Indeed, according to the Rape Abuse and Incest National Network, about three percent of American men have been raped or have experienced an attempted rape in their lifetime. Stapleton suggested that the company could produce a clear colored polish in order to make its product more marketable to men or women who do not normally paint their fingernails.

Wells stressed that, in addition to this nail polish, there are many other forms of risk reduction that college-aged women should know about, such as traveling in packs, finding friends you can trust to get you out of bad situations in a party setting, being careful and cautious, and paying attention to your gut feelings above all else. 

On a larger scale, Wells listed the parts of American society that need to be changed in order to reduce the number of sexual assaults. She noted actions such as fixing accountability systems, like the judiciary process, so more rapists receive jail time for their actions; teaching about healthy sexuality and how to better verbalize sexual desire and raising awareness about gender stereotypes.
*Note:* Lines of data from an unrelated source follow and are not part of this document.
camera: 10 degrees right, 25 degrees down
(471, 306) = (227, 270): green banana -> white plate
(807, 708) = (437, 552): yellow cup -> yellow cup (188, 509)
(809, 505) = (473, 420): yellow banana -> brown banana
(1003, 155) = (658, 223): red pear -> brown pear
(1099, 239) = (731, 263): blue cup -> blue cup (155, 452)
She also said that men can do a lot to prevent rape in party situations, such as when a man sees his friend pressuring a woman who is drunk.
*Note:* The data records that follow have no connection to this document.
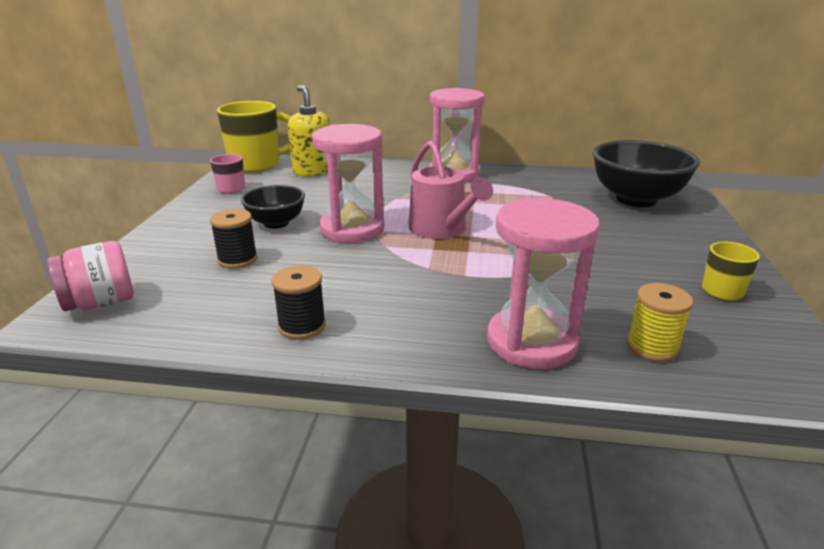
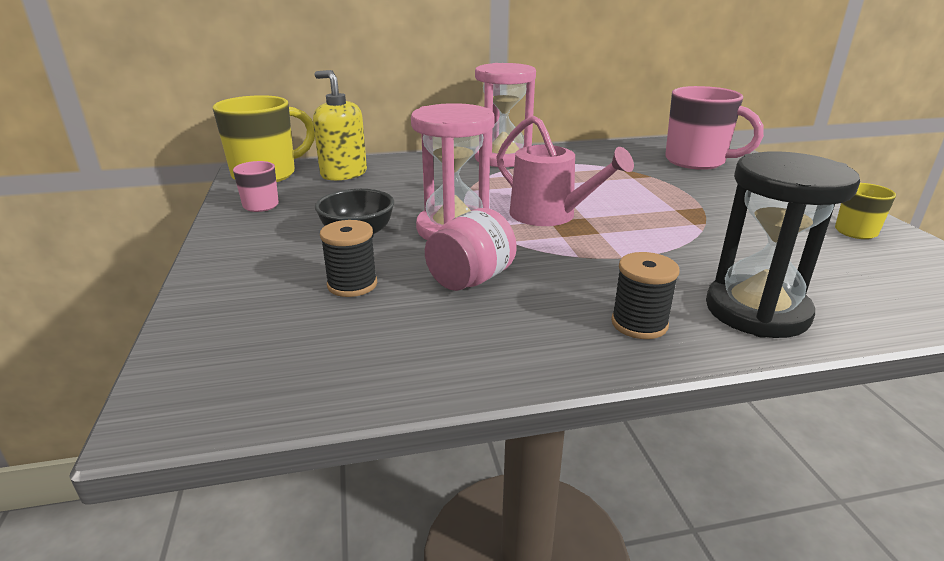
camera: 20 degrees left, 0 degrees up
(101, 303) = (216, 373): pink jar -> pink jar (471, 279)
(302, 326) = (510, 346): black spool -> black spool (639, 324)
(531, 342) = (756, 311): pink hourglass -> black hourglass
(636, 199) = (697, 162): black bowl -> pink mug
(652, 347) = (860, 293): yellow spool -> none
“We’re not asking you to go over there and be like, ‘Halt. I think a sexual assault is about to happen,’” Wells said. “I couldn’t do that. But you can intervene in other ways. You can be like, ‘Hey, let’s go get some pizza,’ or, ‘Hey so-and-so just arrived. I think they’re outside and they wanted to talk to you.’ Breaking it up that way, or going to get the woman’s friends.”

Stapleton said evidence has shown that bystander intervention like this is the most effective way to stop sexual assault, and the Prevention Innovations she co-directs has created an in-person prevention program called Bringing in the Bystander as well as a bystander social marketing campaign. 

“In order to stop sexual assault you need to teach people how to stop it,” Stapleton said. “So it’s necessary to engage all community members to create an environment where sexual assault is not tolerated.” 

Stapleton opined that if this nail polish is used in conjunction with bystander tactics, the combination could be quite helpful for reducing sexual assaults.

“That’s where I think this would be a good combination,” Stapleton said. “You’re at a bar, and somebody is wearing the nail polish, dips their finger in a drink and it’s positive. So you and your friends try to find out where the drink came from or let the bartender know. You do some kind of pro-active action to try to expose what someone has done.”

She also noted that the best ways to intervene are “with others and at a distance.”

Indeed, Stapleton believes this nail polish is a “stepping stone” or a “tool” women, and men, might use in combination with other tactics.

Walsh agrees and, while she believes it could help underclassmen at UNH who are not accustomed to the partying environment, she also thinks it should just be a backup.

“I believe that people should still learn safe partying protocol by not having too much or accepting drinks from strangers,” Walsh said. “The nail polish should be a plan-B safety measure rather than something people depend on every weekend.”